Davis, a former clerk for Supreme Court Justice Neil Gorsuch and a former U.S. Senate Judiciary Committee lawyer, says Bragg's theory is garbage.
"What Alvin Bragg is trying to say with his bogus legal theory is that when [Trump] booked these in 2017, it was somehow a campaign benefit... [and] campaign finance violation from 2016. It is a laughable legal theory," he said in a radio interview.
"[Bragg's] theory is that back in 2016 President Trump allegedly paid off a nuisance claim to make someone go away, which businessmen do all the time, and then Trump's bookkeepers and accountants booked it in 2017 allegedly," he added. He says that makes no sense.
Former federal prosecutor Andy McCarthy says the same. The conservative legal writer says that the one payment before the election to Stormy Daniels, which she used to extort money from Trump, was made in October 2016. But "even if you accept that it was a campaign finance expense, which it wasn't under federal law, but let's say for argument's sake say that it was, the next reporting period after October of 2016 would have been in 2017 when Trump was already president."
"Even if you buy the theory that Trump had to disclose this it wouldn't have to have been disclosed until 2017, so election theft is ridiculous," he muses.
Worse, McCarthy claims, "The other thing is that it's not a campaign expenditure under federal law and the two authorities under federal law which have authority, which Bragg doesn't, to investigate this, namely the Justice Department and the Federal Elections Commission, both investigated Trump under this, including under the Biden Administration and decided not to bring charges or enforcement action."
The underpinnings of this case, that this is an election offense, "Simply doesn't meet the technical definition of what a campaign expenditure is," McCarthy says.
Neither believes Trump will get a fair trial in Manhattan considering that the case has gotten this far and Judge Merchan's bias in the case. David says about Merchan extending the statute of limitations that these "felony charges would be barred [but] they're blaming COVID."

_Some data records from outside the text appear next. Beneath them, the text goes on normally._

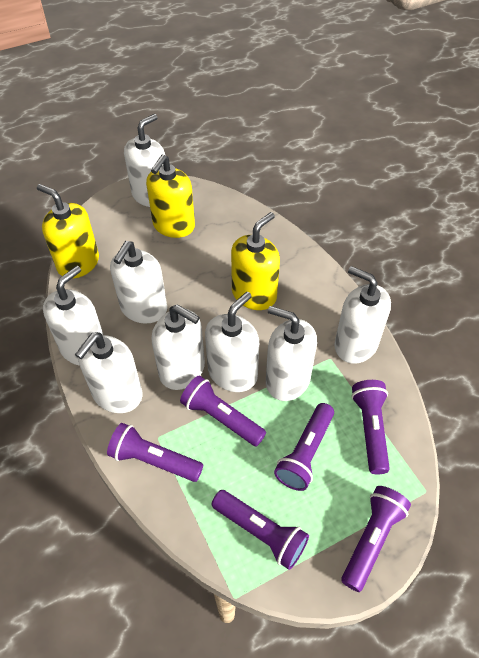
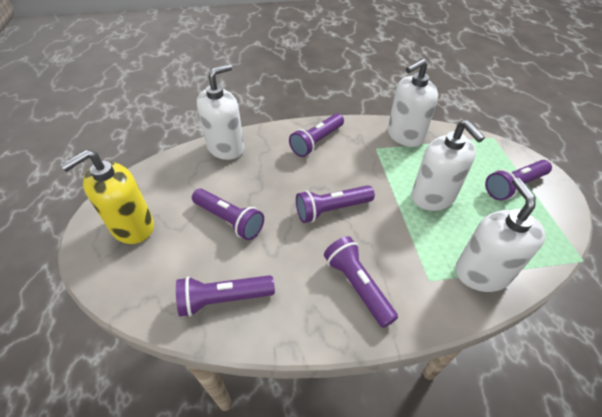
white soap dispenser: 8 -> 4
yellow soap dispenser: 3 -> 1

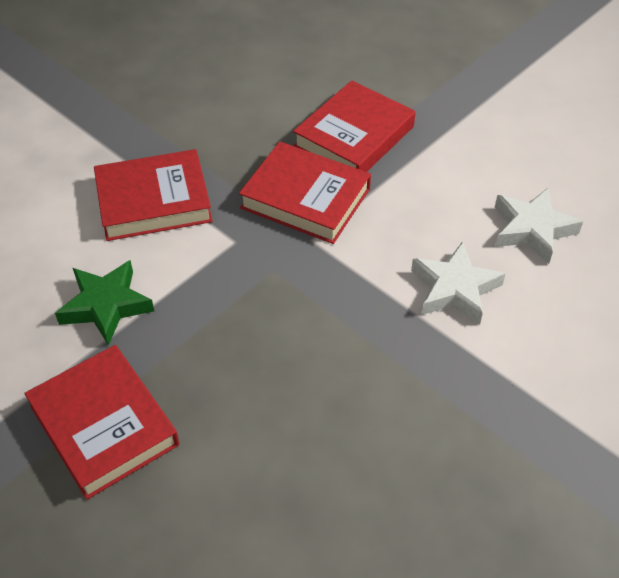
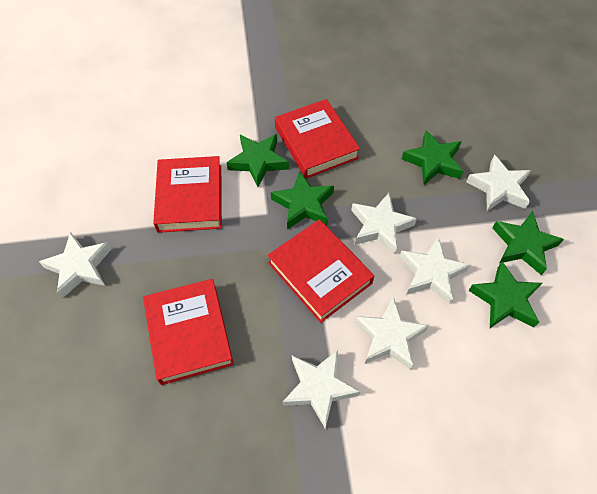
green star: 1 -> 5
white star: 2 -> 6

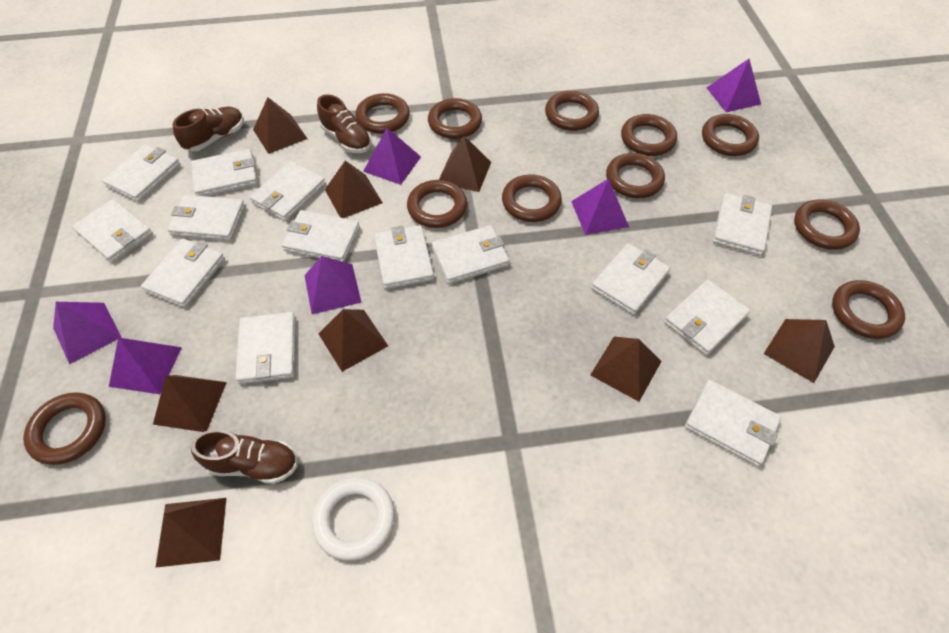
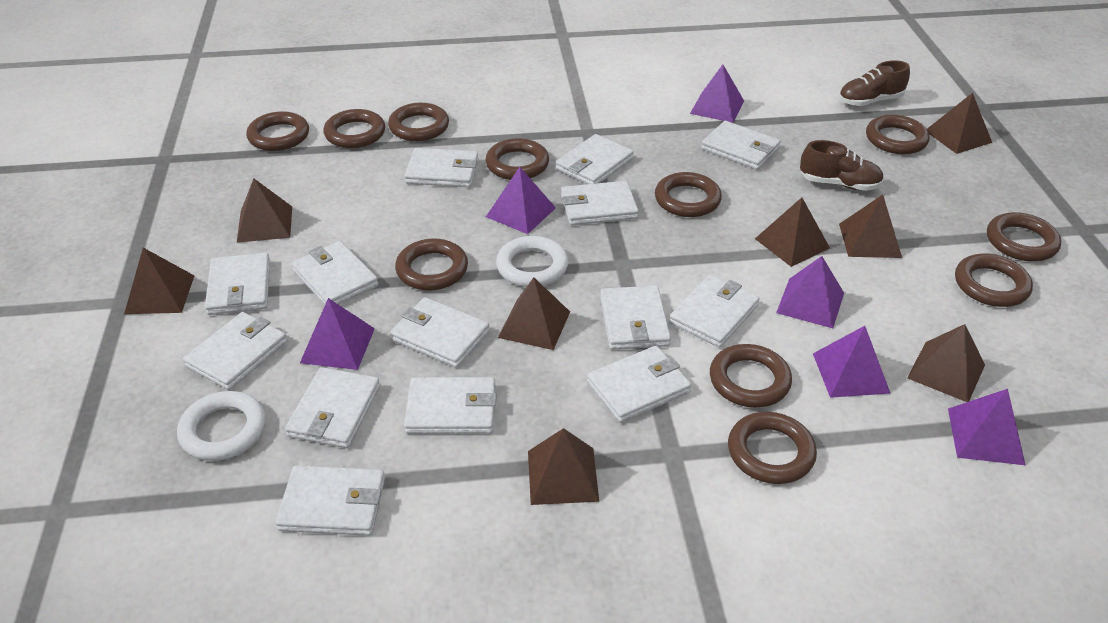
brown shoe: 3 -> 2
white ring: 1 -> 2

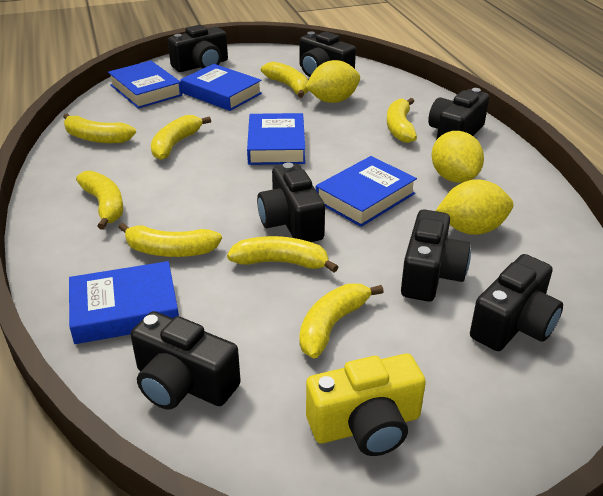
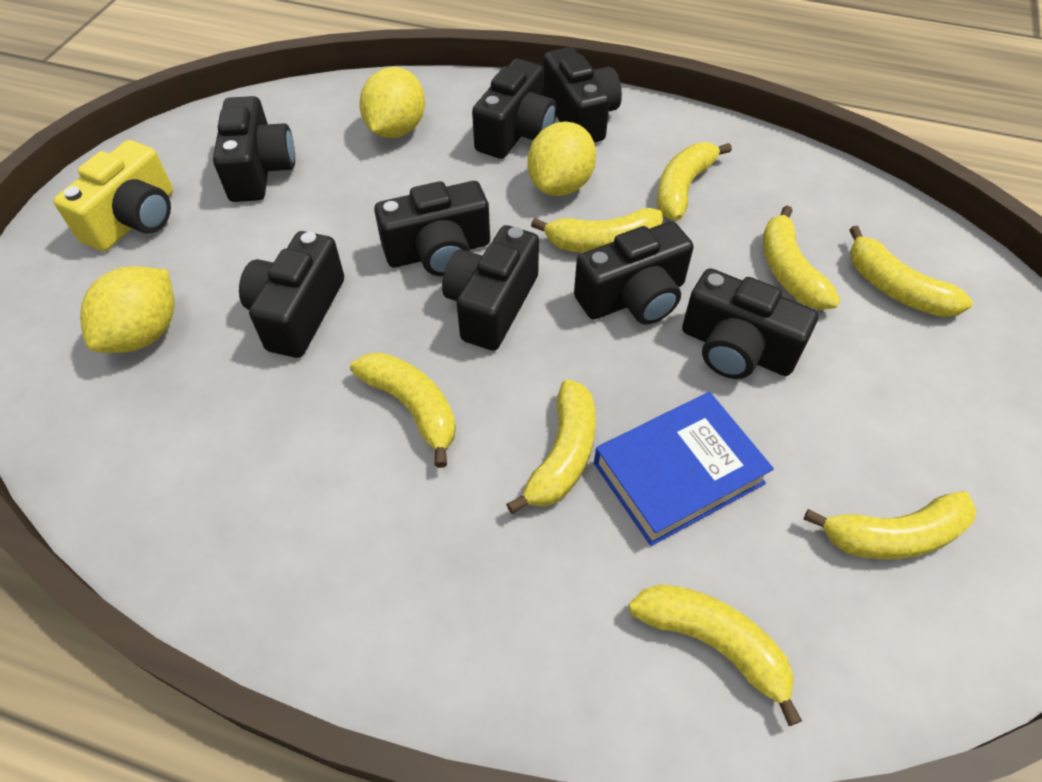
black camera: 7 -> 8
blue book: 5 -> 1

Related: Jury Questions in Trump's NYC Trial Are Designed to Exclude Religious Supporters
"There's no chance in hell that Trump is going to get a fair trial with these Democrat prosecutors and these Democrat judges and these Democrat juries and these Democrat witnesses and other operatives in these Democrat hell holes like New York, D.C. and this jury pool [is] 85% against Trump," the attorney said.
To underscore the political nature of the charges and trial, "This is the Soros-funded Manhattan D.A. Alvin Bragg, who is downgrading violent felony charges against people who are pushing old ladies down the stairs at churches and punching kids in the face," Davis told a radio audience.
"He's not going after those violent criminals; they're downgrading them to misdemeanors at best and sometimes letting them go while they're trying to upgrade these bookkeeping misdemeanors that are, at best, clearly time-barred beyond the statute of limitations to go after Trump," he added.